Ich glaube, nachdem ich hier durch die Anklagebehörde Kenntnis von dem Gespräch zwischen Führer und Oshima bekommen habe, daß diese Frage des Führers an Großadmiral Raeder und mich durch dieses Gespräch ausgelöst war, das Gespräch, das er seinerzeit mit Oshima hatte.

FLOTTENRICHTER KRANZBÜHLER: Über dieses Gespräch liegt eine eidesstattliche Erklärung des Großadmirals Raeder vor. Sie kennen den Inhalt. Entspricht dieser Inhalt Ihrer Erinnerung?

DÖNITZ: Jawohl, vollkommen.

FLOTTENRICHTER KRANZBÜHLER: Dann möchte ich dem Tribunal als Dönitz 17 die eidesstattliche Erklärung des Großadmirals Raeder vorlegen. Da sie inhaltsgleich ist, brauche ich sie wohl nicht zu verlesen.
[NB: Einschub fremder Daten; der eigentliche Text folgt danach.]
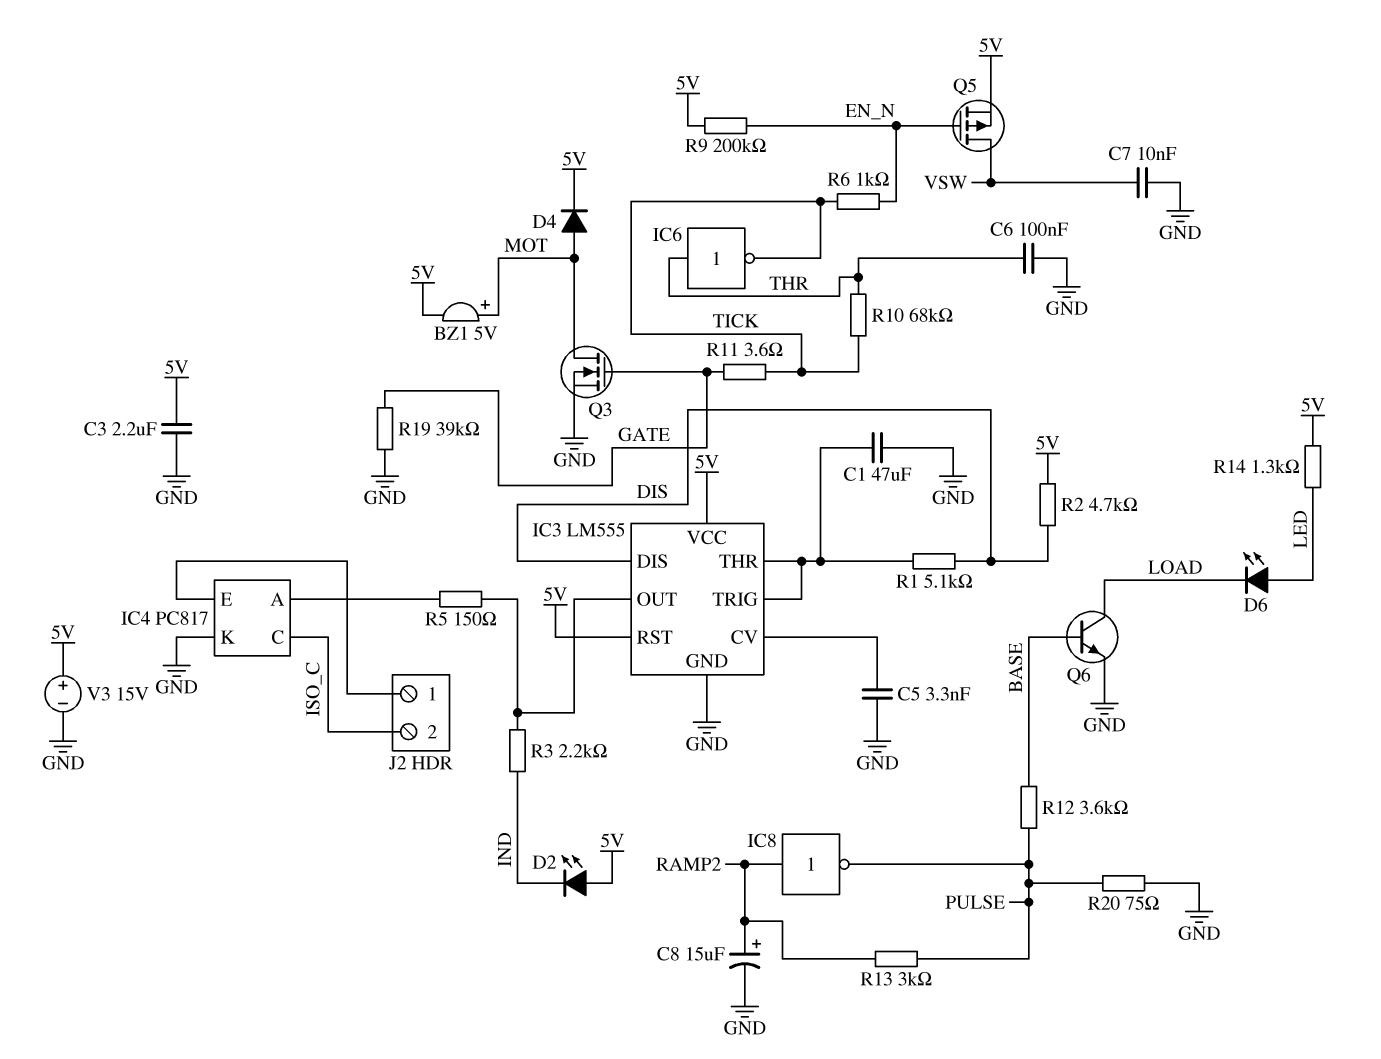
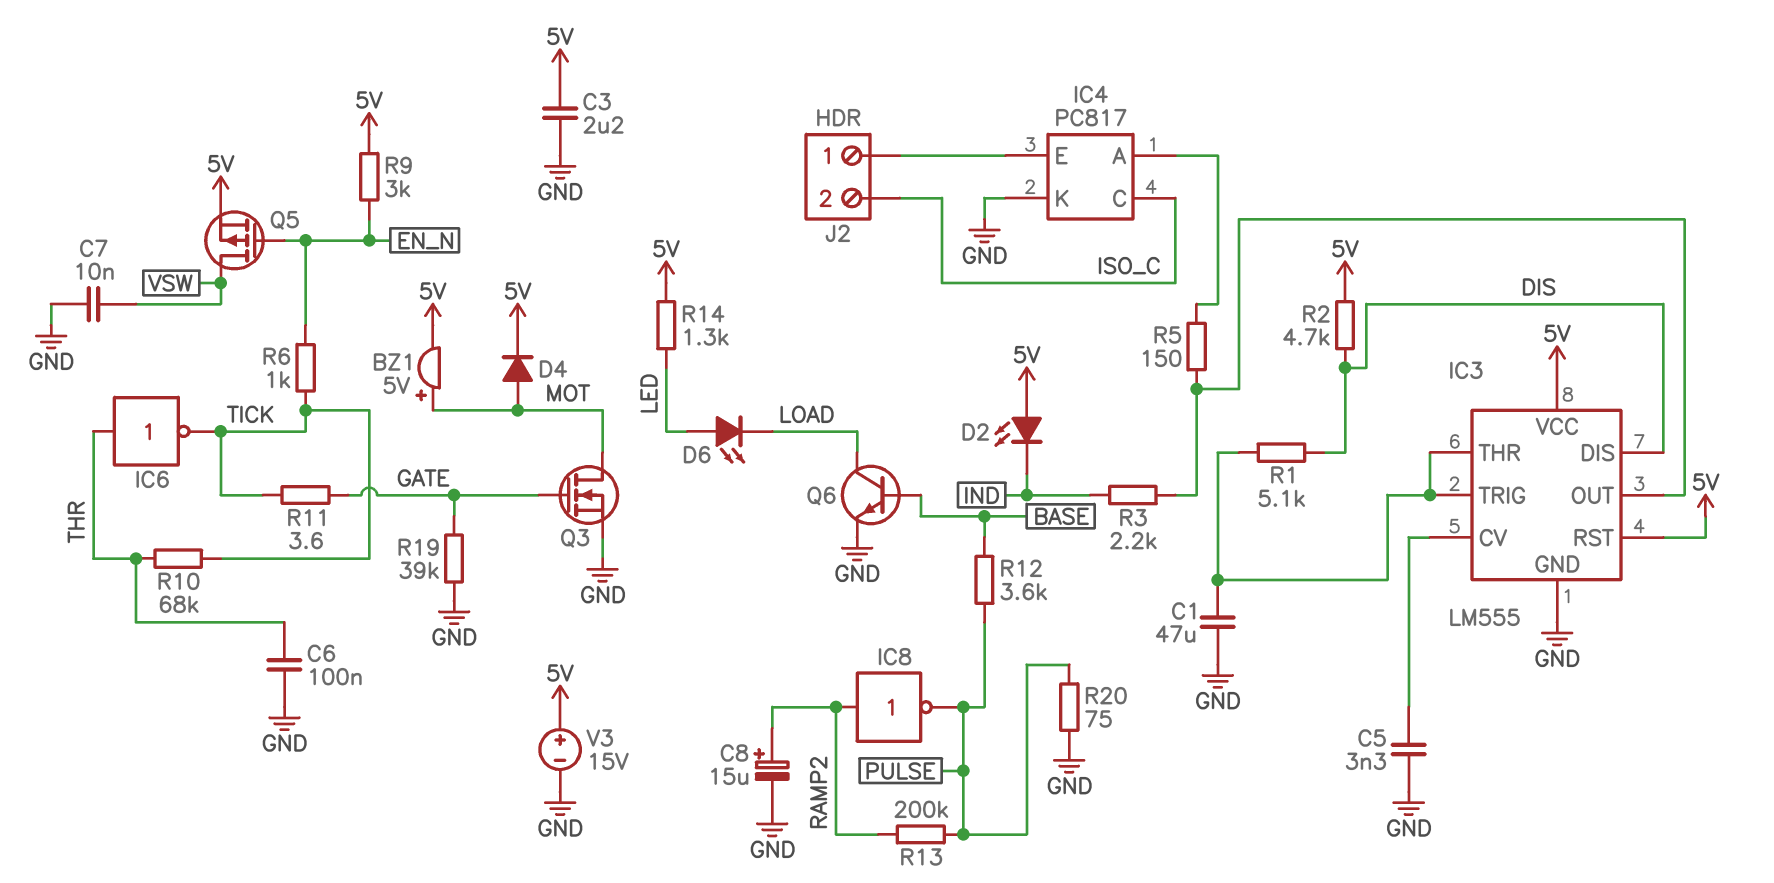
R9: 200k (5V, EN_N) -> 3k (5V, EN_N)
R13: 3k (PULSE, RAMP2) -> 200k (PULSE, RAMP2)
SIR DAVID MAXWELL-FYFE: Um dem Gerichtshof dienlich zu sein möchte ich hier bemerken, daß ich gegen das Affidavit keinen formellen Einspruch erheben werde, da ja wohl der Angeklagte Raeder hier vernommen werden wird.

VORSITZENDER: Gut.

FLOTTENRICHTER KRANZBÜHLER: Es hat die Nummer Dönitz 17 und ist abgedruckt auf Seite 33 des Urkundenbuches 1.